A former top official for the Israel Atomic Energy Commission has warned that agreeing to Saudi Arabia’s demand to be allowed to build a nuclear power plant as part of a normalization deal with Israel may create a dangerous international precedent and effectively prompt a nuclear arms race in the Middle East.
“It won’t matter how many guarantees we receive from the International Atomic Energy Agency,” Ariel (Eli) Levite, who served as principal deputy director general for policy at Israel’s Atomic Energy Commission from 2002 to 2007, told Zman Israel, The Times of Israel’s Hebrew-language sister site, on Monday.
Saudi Arabia has reportedly set three conditions for signing a normalization agreement with Israel — access to advanced American defense technology such as the THAAD missile system, the establishment of a defense alliance with the United States, and a green light to develop nuclear power for civilian purposes.
For the last demand, National Security Adviser Tzachi Hanegbi said Monday that Israel’s approval would not be required.
“Dozens of countries operate civilian nuclear programs. This is not something that endangers them or their neighbors,” Hanegbi told the Kan public broadcaster, adding that the issue would be solely between Washington and Riyadh.

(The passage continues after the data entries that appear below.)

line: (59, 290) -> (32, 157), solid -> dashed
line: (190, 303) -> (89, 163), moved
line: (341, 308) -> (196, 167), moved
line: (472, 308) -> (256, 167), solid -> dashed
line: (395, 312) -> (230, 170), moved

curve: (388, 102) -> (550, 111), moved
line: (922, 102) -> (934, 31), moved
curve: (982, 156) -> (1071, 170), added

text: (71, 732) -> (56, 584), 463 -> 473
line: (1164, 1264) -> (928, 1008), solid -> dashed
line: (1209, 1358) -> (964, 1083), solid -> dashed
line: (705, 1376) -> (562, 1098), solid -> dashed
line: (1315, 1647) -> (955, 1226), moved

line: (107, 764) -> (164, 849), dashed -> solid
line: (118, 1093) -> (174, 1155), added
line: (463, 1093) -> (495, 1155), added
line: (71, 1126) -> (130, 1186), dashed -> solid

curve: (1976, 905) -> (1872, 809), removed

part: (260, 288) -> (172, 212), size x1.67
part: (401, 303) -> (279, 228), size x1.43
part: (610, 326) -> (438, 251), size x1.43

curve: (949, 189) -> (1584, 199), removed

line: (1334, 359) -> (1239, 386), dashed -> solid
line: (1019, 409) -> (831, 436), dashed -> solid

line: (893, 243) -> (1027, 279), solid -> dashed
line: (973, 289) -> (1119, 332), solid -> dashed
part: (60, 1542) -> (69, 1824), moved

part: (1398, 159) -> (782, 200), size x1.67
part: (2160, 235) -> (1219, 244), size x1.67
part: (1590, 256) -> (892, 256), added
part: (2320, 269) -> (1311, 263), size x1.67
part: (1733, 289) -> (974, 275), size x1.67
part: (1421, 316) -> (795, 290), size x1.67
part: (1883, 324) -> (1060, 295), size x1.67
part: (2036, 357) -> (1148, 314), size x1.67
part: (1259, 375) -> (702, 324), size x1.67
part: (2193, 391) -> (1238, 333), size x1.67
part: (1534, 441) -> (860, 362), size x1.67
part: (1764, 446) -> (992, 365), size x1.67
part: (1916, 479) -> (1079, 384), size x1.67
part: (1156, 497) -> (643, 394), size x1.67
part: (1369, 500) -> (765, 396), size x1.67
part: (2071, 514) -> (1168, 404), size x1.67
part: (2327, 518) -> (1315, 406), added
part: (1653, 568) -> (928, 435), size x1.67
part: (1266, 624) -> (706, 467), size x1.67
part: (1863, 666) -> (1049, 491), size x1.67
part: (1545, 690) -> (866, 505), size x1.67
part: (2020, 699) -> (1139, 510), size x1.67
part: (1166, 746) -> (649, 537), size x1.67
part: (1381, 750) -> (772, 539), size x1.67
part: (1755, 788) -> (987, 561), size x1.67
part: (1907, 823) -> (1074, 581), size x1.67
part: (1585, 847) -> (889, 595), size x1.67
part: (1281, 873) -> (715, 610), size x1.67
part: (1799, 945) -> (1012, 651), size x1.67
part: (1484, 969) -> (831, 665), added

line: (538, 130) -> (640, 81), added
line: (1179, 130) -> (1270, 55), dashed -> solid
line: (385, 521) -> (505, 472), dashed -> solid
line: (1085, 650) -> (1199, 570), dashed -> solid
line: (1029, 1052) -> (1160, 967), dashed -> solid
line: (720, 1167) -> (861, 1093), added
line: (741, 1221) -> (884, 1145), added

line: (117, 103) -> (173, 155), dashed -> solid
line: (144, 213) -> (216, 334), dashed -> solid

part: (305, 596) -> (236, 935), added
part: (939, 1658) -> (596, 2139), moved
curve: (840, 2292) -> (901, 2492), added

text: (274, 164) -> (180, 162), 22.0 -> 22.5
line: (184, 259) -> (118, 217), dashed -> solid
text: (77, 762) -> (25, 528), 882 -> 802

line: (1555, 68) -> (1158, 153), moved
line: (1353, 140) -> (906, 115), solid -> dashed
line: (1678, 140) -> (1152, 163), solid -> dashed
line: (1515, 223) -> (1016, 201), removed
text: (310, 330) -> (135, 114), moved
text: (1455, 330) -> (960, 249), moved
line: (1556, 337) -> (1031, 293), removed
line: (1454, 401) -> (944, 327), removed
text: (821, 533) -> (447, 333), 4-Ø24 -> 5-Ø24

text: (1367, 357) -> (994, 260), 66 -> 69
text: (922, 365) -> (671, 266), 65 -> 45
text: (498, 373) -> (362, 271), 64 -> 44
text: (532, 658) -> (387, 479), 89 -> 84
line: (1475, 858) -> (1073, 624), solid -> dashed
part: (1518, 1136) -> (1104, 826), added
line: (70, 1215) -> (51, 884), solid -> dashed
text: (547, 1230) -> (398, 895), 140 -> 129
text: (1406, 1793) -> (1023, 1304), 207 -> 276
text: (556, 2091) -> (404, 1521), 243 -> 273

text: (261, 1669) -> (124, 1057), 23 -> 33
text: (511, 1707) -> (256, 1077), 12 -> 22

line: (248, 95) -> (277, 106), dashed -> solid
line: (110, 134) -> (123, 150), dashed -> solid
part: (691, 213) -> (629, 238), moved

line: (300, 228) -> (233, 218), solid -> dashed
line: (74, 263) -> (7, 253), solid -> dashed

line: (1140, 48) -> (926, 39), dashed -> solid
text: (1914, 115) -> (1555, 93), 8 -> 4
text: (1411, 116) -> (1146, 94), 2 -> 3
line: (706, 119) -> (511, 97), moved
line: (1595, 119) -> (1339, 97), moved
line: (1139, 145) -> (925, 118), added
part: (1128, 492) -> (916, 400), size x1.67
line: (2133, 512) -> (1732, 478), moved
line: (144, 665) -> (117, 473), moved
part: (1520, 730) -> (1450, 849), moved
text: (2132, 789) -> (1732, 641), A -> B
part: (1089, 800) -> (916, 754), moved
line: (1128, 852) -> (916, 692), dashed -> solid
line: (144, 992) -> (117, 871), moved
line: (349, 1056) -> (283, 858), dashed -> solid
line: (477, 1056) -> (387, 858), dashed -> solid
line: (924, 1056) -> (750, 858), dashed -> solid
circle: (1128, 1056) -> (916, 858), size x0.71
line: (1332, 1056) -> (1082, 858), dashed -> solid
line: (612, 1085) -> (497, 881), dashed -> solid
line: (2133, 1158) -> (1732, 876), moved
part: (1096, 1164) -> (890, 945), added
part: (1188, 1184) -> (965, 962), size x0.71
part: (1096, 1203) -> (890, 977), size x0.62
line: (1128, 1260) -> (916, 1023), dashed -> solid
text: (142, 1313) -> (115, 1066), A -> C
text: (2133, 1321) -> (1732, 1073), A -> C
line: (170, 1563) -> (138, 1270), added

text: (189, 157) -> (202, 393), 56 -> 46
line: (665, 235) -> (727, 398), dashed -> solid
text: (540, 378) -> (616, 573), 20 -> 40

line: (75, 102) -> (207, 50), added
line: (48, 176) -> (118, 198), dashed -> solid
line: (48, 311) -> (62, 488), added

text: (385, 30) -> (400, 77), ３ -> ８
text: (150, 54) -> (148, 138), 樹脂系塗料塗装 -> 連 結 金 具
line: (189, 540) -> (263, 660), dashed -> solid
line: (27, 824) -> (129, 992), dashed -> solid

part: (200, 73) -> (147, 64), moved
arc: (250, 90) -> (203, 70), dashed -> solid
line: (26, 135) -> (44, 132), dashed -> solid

Levite, the former Atomic Energy Commission deputy director, said there was no problem with nuclear reactors for energy production as long as they are properly maintained. However, he cautioned, “If a security or operational failure occurs, there can be an enormous environmental fallout. We know this from several incidents in the past, such as Chernobyl and Fukushima” — two severe nuclear leaks in Ukraine in 1986 and Japan in 2011.
“If Saudi Arabia builds a reactor, they can only place it near the Red Sea, because a reactor needs large amounts of water for cooling, and if a disaster or terrorist attack occurs there it won’t be a simple matter — for us too, since we are not far away,” he added.
Israel is also worried about the possibility of a civilian reactor being converted for military applications, Levite noted.
He said the biggest problem with Riyadh’s demand was that “they’re not satisfied with reactors for energy purposes, but are also interested in a uranium enrichment program. This is the most problematic and sensitive part of the deal that may be currently in the making.”
Were this to happen, “there are two problems: First, making Saudi Arabia parallel to Iran in terms of the development of its nuclear program. Second, it opens a Pandora’s box for the Americans,” Levite said, because “if Saudi Arabia is allowed to do this, it creates a problematic international precedent.”
Other Middle East countries, such as the United Arab Emirates, have made a commitment to the US to use their nuclear reactors only for civilian purposes, forgoing enrichment of uranium or plutonium, in what has become known as the “nonproliferation gold standard.”
Levite argued that the Saudis’ nuclear ambitions are attributable to Crown Prince Muhammad bin Salman’s desire to establish himself as a leader in the region, ahead of the UAE and Iran.
Bin Salman’s demands present the US with a conundrum. On the one hand, US President Joe Biden is interested in closing a deal with the Saudi leader in order to score an important geopolitical achievement before the 2024 elections by getting the Saudis to sign a normalization deal with Israel, and in return having Israel make concessions on the Palestinian issue, Levite said.
On the other hand, some members of Congress, mostly Republicans but even Democrats such as New Jersey Senator Bob Menendez, insist on maintaining Israel’s “qualitative military edge” in defense technology, and may not consent to Saudi Arabia’s demand without prior Israeli approval.
A possible solution could be to build a uranium enrichment plant owned by the Americans on Saudi soil, Levite said, adding that several creative solutions of this kind are being discussed.
However, if the US allows Saudi Arabia to go ahead, there is a tangible risk that a nuclear arms race will be set off throughout the Middle East. And — in the worst news of all for Israel and other countries in the region — dictatorships are joining this race.